Increased Membership Dues, Programs Help Lift Life Time Revenue in 2022

Life Time posted 2022 revenue of $1.8 billion, a 38 percent increase from 2021, the company announced on March 8. 

The company’s fourth quarter 2022 revenue of $473 million was an increase of 31 percent from fourth quarter 2021, driven by 32 percent increase in membership dues (as average monthly dues for the quarter were $162 compared to $135 in fourth quarter 2021), enrollment fees and 28 percent increase in in-center revenue.

“Our main priority in 2022 was to grow back our revenue and adjusted EBITDA margins and prove that our business model is intact and healthy,” Life Time CEO Bahram Akradi said in the call with analysts. 

In the fourth quarter, adjusted EBITDA increased 123 percent to $107 million, and adjusted EBITDA margin of 22.6 percent increased 9.3 percentage points versus 13.3 percent in the fourth quarter of 2021. Life Time generated fourth quarter net income of $14 million compared to a net loss of $305 million in fourth quarter 2021.
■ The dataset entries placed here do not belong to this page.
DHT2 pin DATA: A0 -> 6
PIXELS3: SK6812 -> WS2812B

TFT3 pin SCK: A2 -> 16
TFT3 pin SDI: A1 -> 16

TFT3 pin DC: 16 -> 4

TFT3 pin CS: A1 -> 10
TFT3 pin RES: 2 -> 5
For the full year, the company’s net loss improved to $2 million, and its adjusted EBITDA was $282 million. 

“As we turn to 2023, our business is in great shape, and our strategies are working,” Life Time CFO Bob Houghton said on a March 8 call with analysts. “We believe we are successfully using price to optimize our club performance and enhance our member experience, driving increased club usage across our strategic investments, opening new clubs and expanding margins, helping to drive increased cash flow and reduce leverage on our balance sheet.”

Pricing Strategy

One of the factors in improving 2022 revenue was an adjustment in the company’s pricing strategy.

“I have repeatedly admitted my mistake when we started the business was that building these massive, big athletic clubs and just pricing them extremely low,” Akradi said. “And that really was a challenge.”

Management couldn’t run the clubs, which often now cost between $60 million and $80 million to build, at the level of a country club with the original pricing strategy, Akradi said.

The company was “stuck” because of the system and salespeople not being able to quickly react to price changes, Akradi said. So, Life Time eliminated the salesperson, instead allowing customers to join online, booking a time with a member concierge to see the facility if they wish. This new approach is working, Akradi said.

“We really love what's happening because there's no fear that you're making a mistake on the price,” he said. A club can move from $199 to $229, and if that is not working, the price can be lowered within minutes in the system, he said.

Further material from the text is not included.